01/14/2009 01:00 AM EST

Gandolfini

Get ready. Tony Soprano on Broadway.

James Gandolfini — from HBO’s classic mob series The Sopranos — will star with Jeff Daniels, Hope Davis and Marcia Gay Harden in God of Carnage, Yasmina Reza’s four-character play about the clash between two liberal, middle-class couples.

The play opens March 22 at the Bernard B. Jacobs Theatre. It begins preview performances Feb. 28.

God of Carnage was a hit last year in London with a cast that included Ralph Fiennes and Janet McTeer. The director is Matthew Warchus, who also directed Reza’s comedy Art in London and New York.

A publicist for Howie Mandel says he is out of the hospital and plans to return to work today.
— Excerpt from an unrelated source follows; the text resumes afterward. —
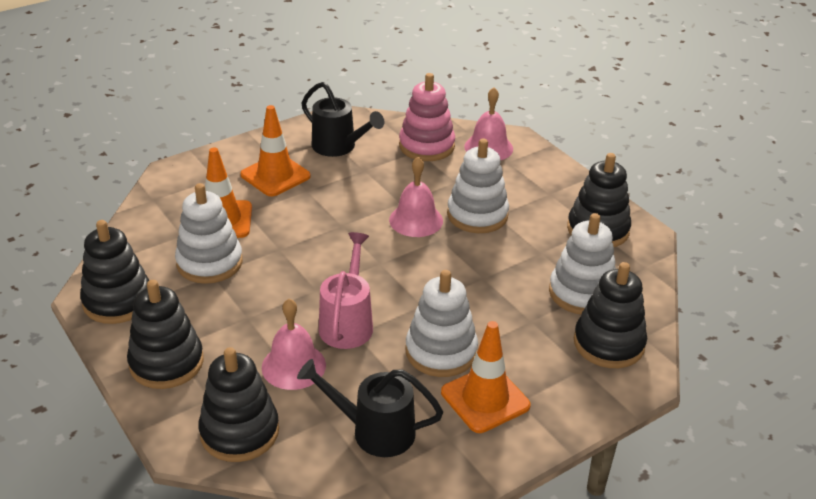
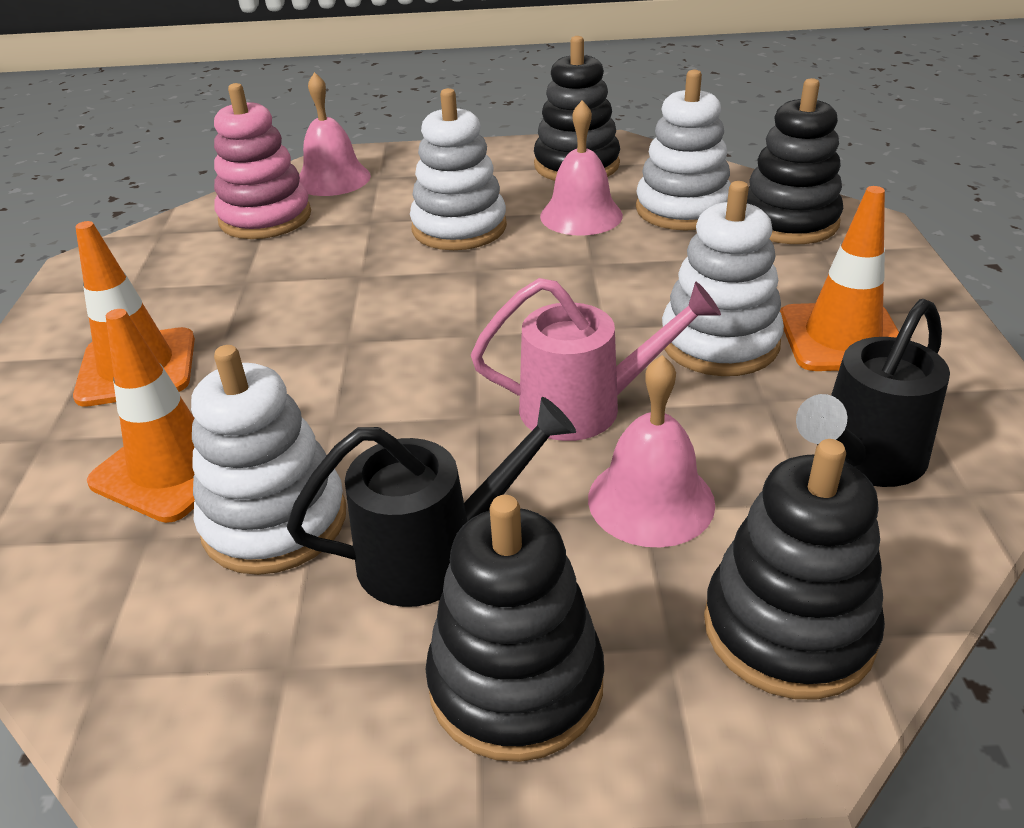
camera: 55 degrees left, 0 degrees up
(118, 301) = (243, 710): black stacking toy -> none
(339, 147) = (159, 285): black watering can -> black watering can (436, 554)
(347, 322) = (587, 407): pink watering can -> pink watering can turned 135 degrees clockwise
(416, 220) = (414, 275): pink bell -> pink bell (581, 215)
Mandel was in Toronto taping his new show Howie Do It! when he was taken to the hospital for an irregular heartbeat Monday, said Lewis Kay, publicist for the 53-year-old comedian and game show host. Mandel was conscious and breathing when police officers responded to a report of a man with a medical condition at a downtown hotel Monday evening.

Rock legend and social activist Bono, the latest addition to the New York Times’ lineup of contributing columnists, has offered up a rumination on music icon Frank Sinatra for his first effort.

Bono said Sinatra had “the least sentimental voice in the history of pop music,” yet was able to convey more than one emotion in different versions of the same song.

The lead singer of the band U2, who joined with Sinatra in a 1993 album, Duets, said a 1969 recording of the Sinatra standard “My Way,” is a song of defiance — “more kiss-off than send-off,” while a later version, when Sinatra was 78, is “a heart-stopping, heartbreaking song of defeat.”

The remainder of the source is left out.